Primary Category: Literature / Literature

Genre: Anthology (Mixed Genres)

Summary:

In their introduction to this anthology, the editors write that their goal is "to illustrate and to illuminate the many ways in which medicine and culture combine to shape our values and traditions." Using selections from important literary, philosophical, religious, and medical texts, as well as illustrations, they explore, from a historical perspective, the interactions between medicine and culture.
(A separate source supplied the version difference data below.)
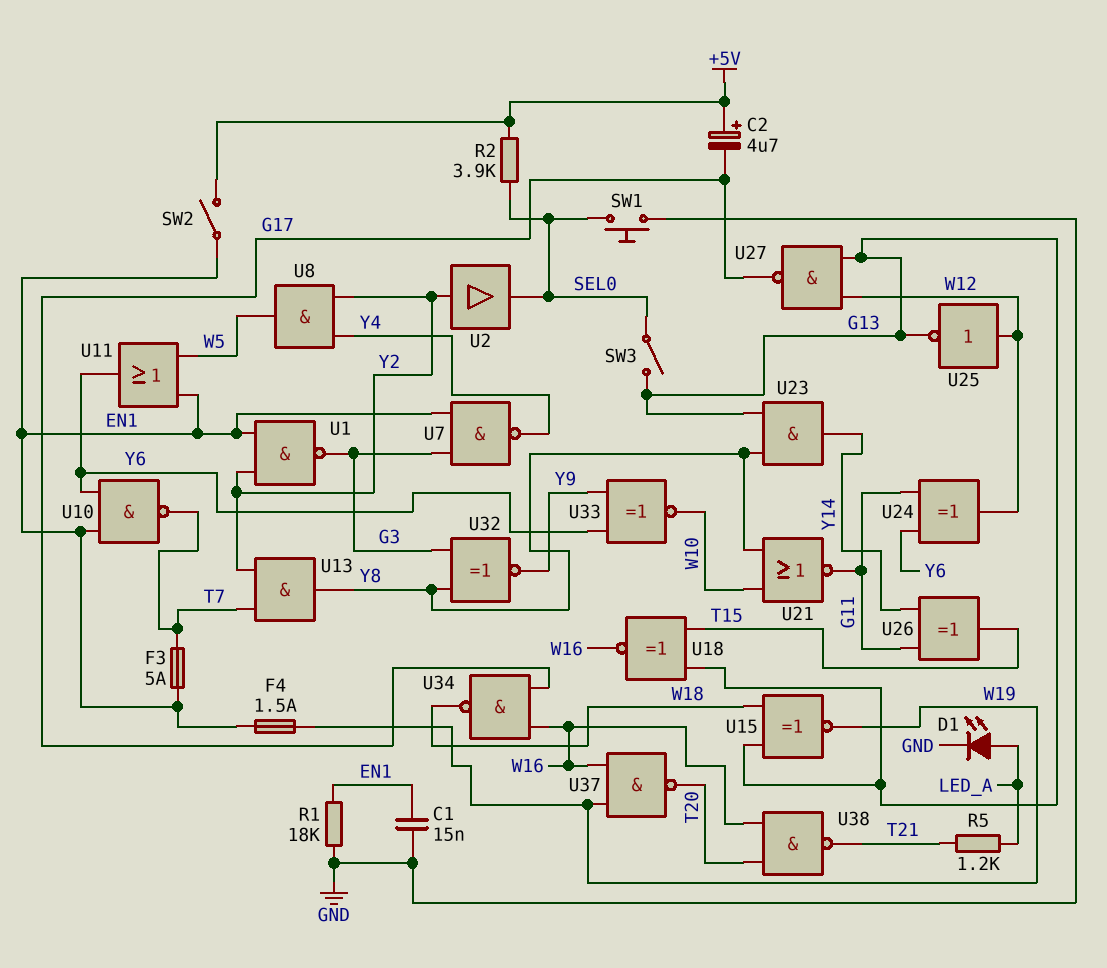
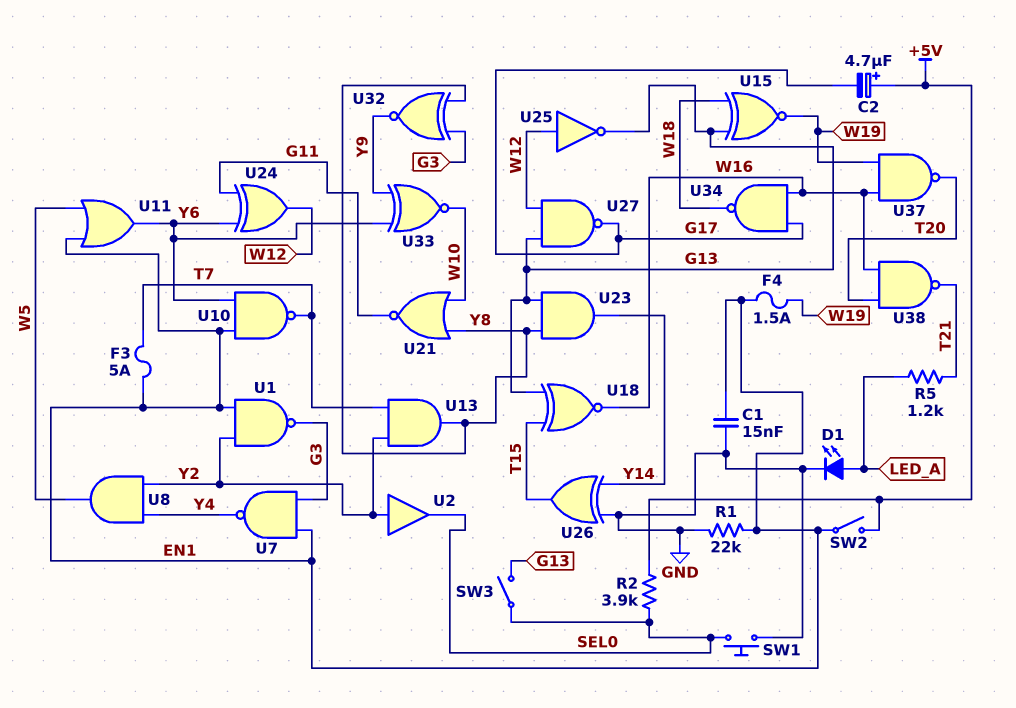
R1: 18k (EN1, GND) -> 22k (EN1, GND)
U26: XOR (in G11, in Y14, out T15) -> XOR (in GND, in Y14, out T15)

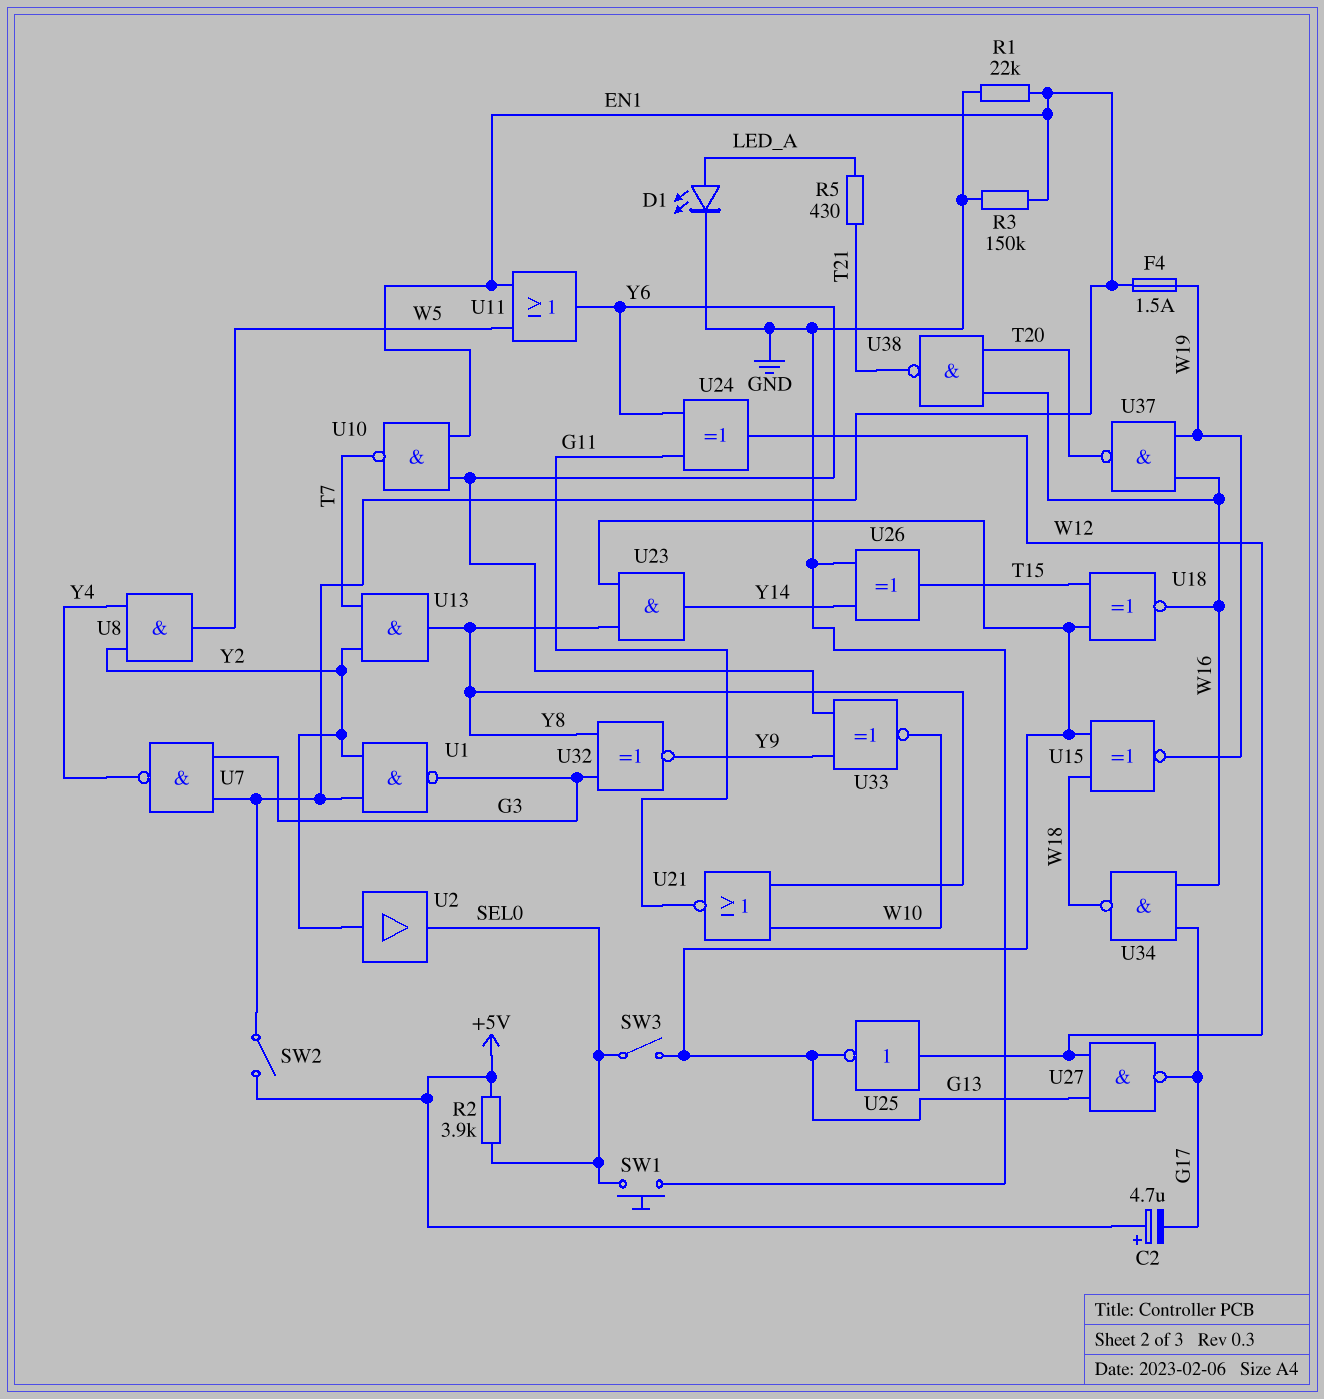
C1: 15nF (EN1, GND) -> none
F3: 5A (EN1, T7) -> none
R3: none -> 150k (EN1, GND)
R5: 1.2k (LED_A, T21) -> 430 (LED_A, T21)

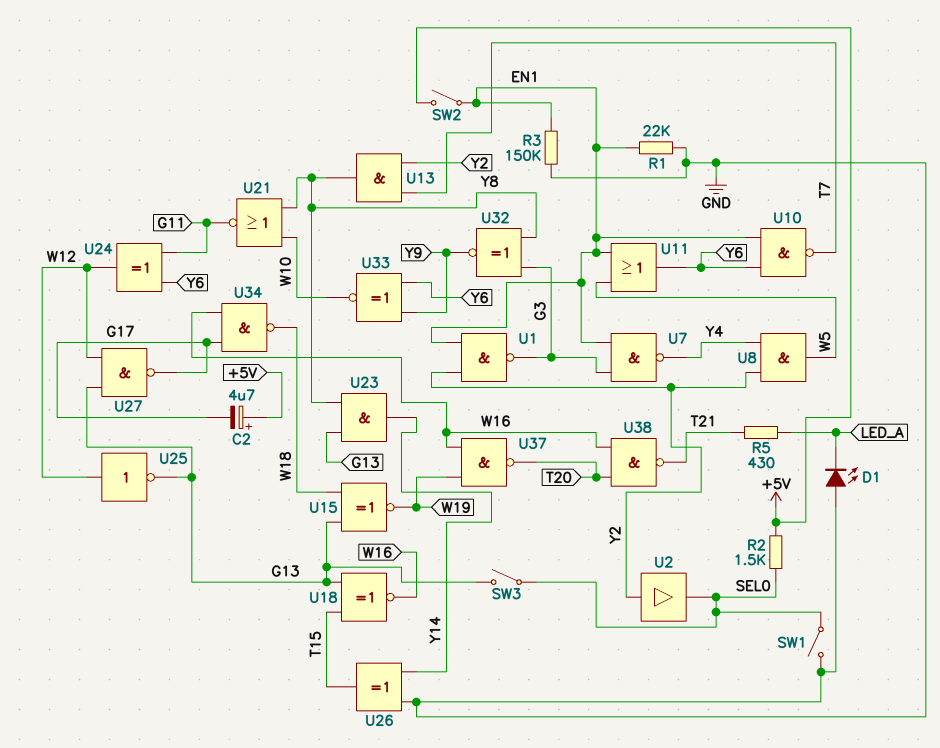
D1: LED (A LED_A, K GND) -> LED (A GND, K LED_A)
F4: 1.5A (EN1, W19) -> none
R2: 3.9k (+5V, SEL0) -> 1.5k (+5V, SEL0)
SW1: button (GND, SEL0) -> switch (GND, SEL0)

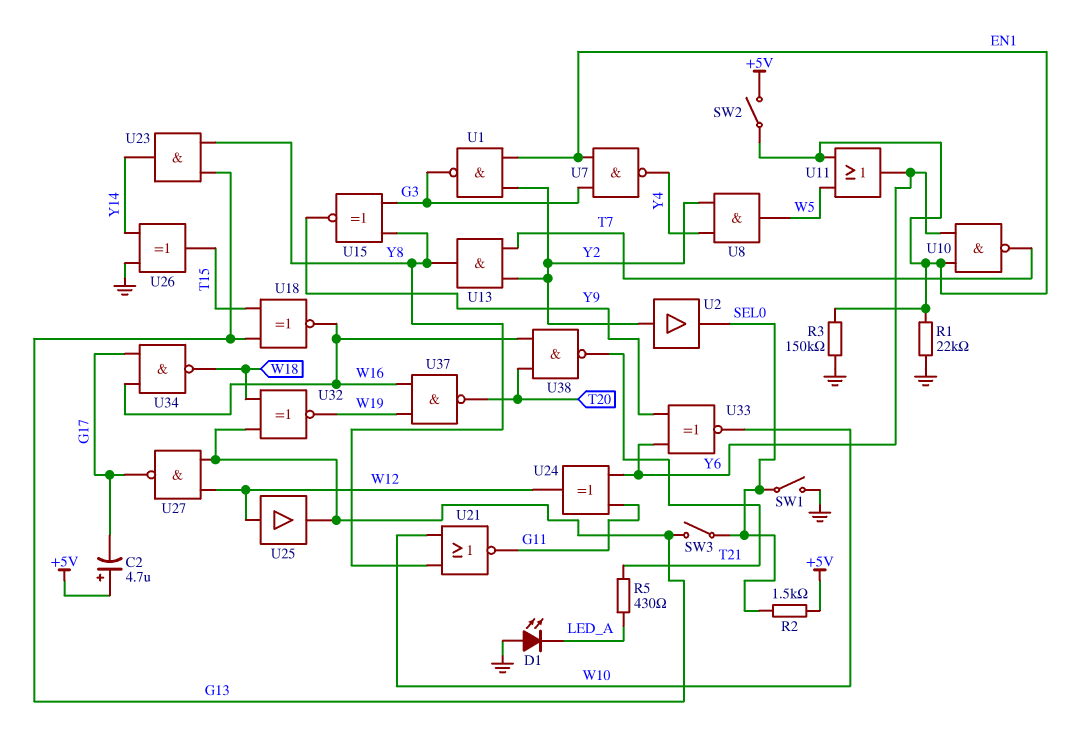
U15: XNOR (in G13, in W18, out W19) -> XNOR (in G3, in Y8, out Y9)
U25: NOT (in W12, out G13) -> buffer (in W12, out G13)
U32: XNOR (in G3, in Y8, out Y9) -> XNOR (in G13, in W18, out W19)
The book is arranged in nine major topical areas: the human form divine, the body secularized, anatomy and destiny, psyche and soma, characteristics of healers, the contaminated and the pure, medical research, the social role of hospitals, and the cultural construction of pain, suffering, and death.
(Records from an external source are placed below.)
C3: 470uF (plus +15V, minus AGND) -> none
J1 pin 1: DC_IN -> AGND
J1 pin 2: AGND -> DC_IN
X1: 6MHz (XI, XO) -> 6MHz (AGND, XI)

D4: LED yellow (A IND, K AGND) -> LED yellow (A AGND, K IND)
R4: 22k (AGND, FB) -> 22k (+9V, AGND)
Within each section, a cluster of well-chosen (and often provocative) texts and drawings illuminate the topic. Specifically, literary selections include poems by W. D. Snodgrass ("An Envoi, Post-TURP"), William Wordsworth ("Goody Blake and Harry Gill: A True Story"), and Philip Larkin ("Aubade"); and prose or prose excerpts by Robert Burton ("The Anatomy of Melancholy"), Zora Neale Hurston (My Most Humiliating Jim Crow Experience), Sara Lawrence Lightfoot ("Balm in Gilead: Journey of a Healer"), William Styron (Darkness Visible: A Memoir of Madness), George Orwell ("How the Poor Die"), Ernest Hemingway (Indian Camp), and Paul Monette (Borrowed Time: An AIDS Memoir). (The full texts of the pieces by Hurston, Styron, Hemingway, and Monette have been annotated in this database.)